深度学习在犬类语音分析中的应用：用于生物声学研究的全自动语音分析系统的开发。

Voice Analysis in Dogs with Deep Learning: Development of a Fully Automatic Voice Analysis System for Bioacoustics Studies.

作者信息

Karaaslan Mahmut, Turkoglu Bahaeddin, Kaya Ersin, Asuroglu Tunc

机构信息

Department of Computer Engineering, Konya Technical University, 42250 Konya, Turkey.
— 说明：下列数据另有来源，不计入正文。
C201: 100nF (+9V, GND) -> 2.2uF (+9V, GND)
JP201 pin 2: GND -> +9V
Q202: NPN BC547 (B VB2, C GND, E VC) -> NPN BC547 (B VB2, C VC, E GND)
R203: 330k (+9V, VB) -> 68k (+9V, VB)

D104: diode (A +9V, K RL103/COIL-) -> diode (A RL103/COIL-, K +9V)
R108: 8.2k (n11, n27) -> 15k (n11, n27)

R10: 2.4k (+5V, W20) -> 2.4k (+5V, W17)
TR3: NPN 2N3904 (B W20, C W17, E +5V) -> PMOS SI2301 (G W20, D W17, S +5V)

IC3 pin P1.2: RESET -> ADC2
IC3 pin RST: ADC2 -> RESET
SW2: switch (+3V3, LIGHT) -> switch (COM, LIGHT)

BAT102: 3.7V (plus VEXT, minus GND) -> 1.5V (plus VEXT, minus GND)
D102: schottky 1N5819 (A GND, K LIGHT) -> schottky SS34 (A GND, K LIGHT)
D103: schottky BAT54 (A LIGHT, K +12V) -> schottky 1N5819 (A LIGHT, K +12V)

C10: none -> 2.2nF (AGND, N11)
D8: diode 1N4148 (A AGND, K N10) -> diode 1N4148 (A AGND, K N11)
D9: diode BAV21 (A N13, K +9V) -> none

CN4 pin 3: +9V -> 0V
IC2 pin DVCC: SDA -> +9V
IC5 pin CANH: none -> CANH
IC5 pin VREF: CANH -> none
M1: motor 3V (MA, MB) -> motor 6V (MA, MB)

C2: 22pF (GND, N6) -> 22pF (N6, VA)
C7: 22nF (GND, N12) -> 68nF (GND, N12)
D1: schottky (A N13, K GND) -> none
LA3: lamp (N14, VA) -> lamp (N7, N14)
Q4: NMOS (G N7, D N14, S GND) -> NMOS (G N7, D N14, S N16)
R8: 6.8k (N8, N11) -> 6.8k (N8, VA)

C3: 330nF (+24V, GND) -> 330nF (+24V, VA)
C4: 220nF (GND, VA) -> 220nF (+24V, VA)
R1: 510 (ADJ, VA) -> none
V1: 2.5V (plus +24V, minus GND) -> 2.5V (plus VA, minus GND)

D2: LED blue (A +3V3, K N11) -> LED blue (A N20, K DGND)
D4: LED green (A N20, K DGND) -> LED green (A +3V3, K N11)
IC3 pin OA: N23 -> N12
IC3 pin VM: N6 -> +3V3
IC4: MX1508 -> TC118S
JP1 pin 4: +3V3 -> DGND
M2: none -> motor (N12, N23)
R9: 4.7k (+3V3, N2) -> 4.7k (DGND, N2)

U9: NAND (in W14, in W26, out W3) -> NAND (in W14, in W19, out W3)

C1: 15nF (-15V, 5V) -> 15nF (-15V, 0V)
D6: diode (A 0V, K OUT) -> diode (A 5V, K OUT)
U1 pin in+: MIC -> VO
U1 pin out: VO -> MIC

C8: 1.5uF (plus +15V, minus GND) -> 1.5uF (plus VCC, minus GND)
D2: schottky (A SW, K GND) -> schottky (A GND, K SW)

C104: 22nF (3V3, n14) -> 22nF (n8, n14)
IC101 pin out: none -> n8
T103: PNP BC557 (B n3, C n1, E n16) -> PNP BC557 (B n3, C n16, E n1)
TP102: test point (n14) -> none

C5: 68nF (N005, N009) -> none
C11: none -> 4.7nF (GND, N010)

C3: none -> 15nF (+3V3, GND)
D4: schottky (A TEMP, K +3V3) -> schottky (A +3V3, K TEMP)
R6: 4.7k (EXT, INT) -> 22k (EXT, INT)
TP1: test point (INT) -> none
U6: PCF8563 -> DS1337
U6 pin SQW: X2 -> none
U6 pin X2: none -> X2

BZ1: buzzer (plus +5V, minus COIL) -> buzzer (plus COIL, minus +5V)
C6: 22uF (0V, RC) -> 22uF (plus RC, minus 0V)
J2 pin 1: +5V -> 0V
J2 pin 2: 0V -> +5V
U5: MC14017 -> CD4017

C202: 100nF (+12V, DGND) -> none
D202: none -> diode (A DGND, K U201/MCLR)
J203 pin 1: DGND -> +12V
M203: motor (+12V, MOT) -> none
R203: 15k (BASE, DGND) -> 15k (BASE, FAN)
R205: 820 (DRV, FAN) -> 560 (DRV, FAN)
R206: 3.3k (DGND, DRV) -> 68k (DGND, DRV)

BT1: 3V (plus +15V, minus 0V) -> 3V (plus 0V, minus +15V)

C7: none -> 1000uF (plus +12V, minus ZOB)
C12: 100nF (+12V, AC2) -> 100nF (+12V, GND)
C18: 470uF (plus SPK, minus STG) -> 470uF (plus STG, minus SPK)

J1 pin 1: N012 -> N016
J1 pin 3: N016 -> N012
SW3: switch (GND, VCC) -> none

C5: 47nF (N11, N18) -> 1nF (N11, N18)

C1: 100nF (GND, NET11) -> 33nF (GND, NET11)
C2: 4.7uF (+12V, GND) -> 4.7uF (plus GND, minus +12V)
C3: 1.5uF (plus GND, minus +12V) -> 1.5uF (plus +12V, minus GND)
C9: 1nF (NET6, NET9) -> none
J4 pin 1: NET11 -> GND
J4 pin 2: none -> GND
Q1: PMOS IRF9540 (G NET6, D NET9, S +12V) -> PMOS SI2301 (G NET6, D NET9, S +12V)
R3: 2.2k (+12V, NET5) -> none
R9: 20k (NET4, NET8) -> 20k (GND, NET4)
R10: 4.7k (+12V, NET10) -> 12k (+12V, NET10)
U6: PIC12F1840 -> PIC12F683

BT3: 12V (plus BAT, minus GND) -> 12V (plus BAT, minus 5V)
Department of Artificial Intelligence and Data Engineering, Ankara University, 06830 Ankara, Turkey.

出版信息

Sensors (Basel). 2024 Dec 13;24(24):7978. doi: 10.3390/s24247978.

DOI:10.3390/s24247978

PMID:39771714

原文链接:https://pmc.ncbi.nlm.nih.gov/articles/PMC11680081/

Abstract

Extracting behavioral information from animal sounds has long been a focus of research in bioacoustics, as sound-derived data are crucial for understanding animal behavior and environmental interactions. Traditional methods, which involve manual review of extensive recordings, pose significant challenges. This study proposes an automated system for detecting and classifying animal vocalizations, enhancing efficiency in behavior analysis. The system uses a preprocessing step to segment relevant sound regions from audio recordings, followed by feature extraction using Short-Time Fourier Transform (STFT), Mel-frequency cepstral coefficients (MFCCs), and linear-frequency cepstral coefficients (LFCCs). These features are input into convolutional neural network (CNN) classifiers to evaluate performance. Experimental results demonstrate the effectiveness of different CNN models and feature extraction methods, with AlexNet, DenseNet, EfficientNet, ResNet50, and ResNet152 being evaluated. The system achieves high accuracy in classifying vocal behaviors, such as barking and howling in dogs, providing a robust tool for behavioral analysis. The study highlights the importance of automated systems in bioacoustics research and suggests future improvements using deep learning-based methods for enhanced classification performance.

摘要

从动物声音中提取行为信息长期以来一直是生物声学研究的重点，因为源自声音的数据对于理解动物行为和环境相互作用至关重要。传统方法需要人工查看大量录音，面临重大挑战。本研究提出了一种用于检测和分类动物叫声的自动化系统，提高行为分析的效率。该系统使用预处理步骤从音频记录中分割出相关声音区域，然后使用短时傅里叶变换（STFT）、梅尔频率倒谱系数（MFCC）和线性频率倒谱系数（LFCC）进行特征提取。这些特征被输入到卷积神经网络（CNN）分类器中以评估性能。实验结果证明了不同CNN模型和特征提取方法的有效性，对AlexNet、DenseNet、EfficientNet、ResNet50和ResNet152进行了评估。该系统在对犬类的吠叫和嚎叫等发声行为进行分类时具有很高的准确率，为行为分析提供了一个强大的工具。该研究突出了自动化系统在生物声学研究中的重要性，并建议未来使用基于深度学习的方法进行改进以提高分类性能。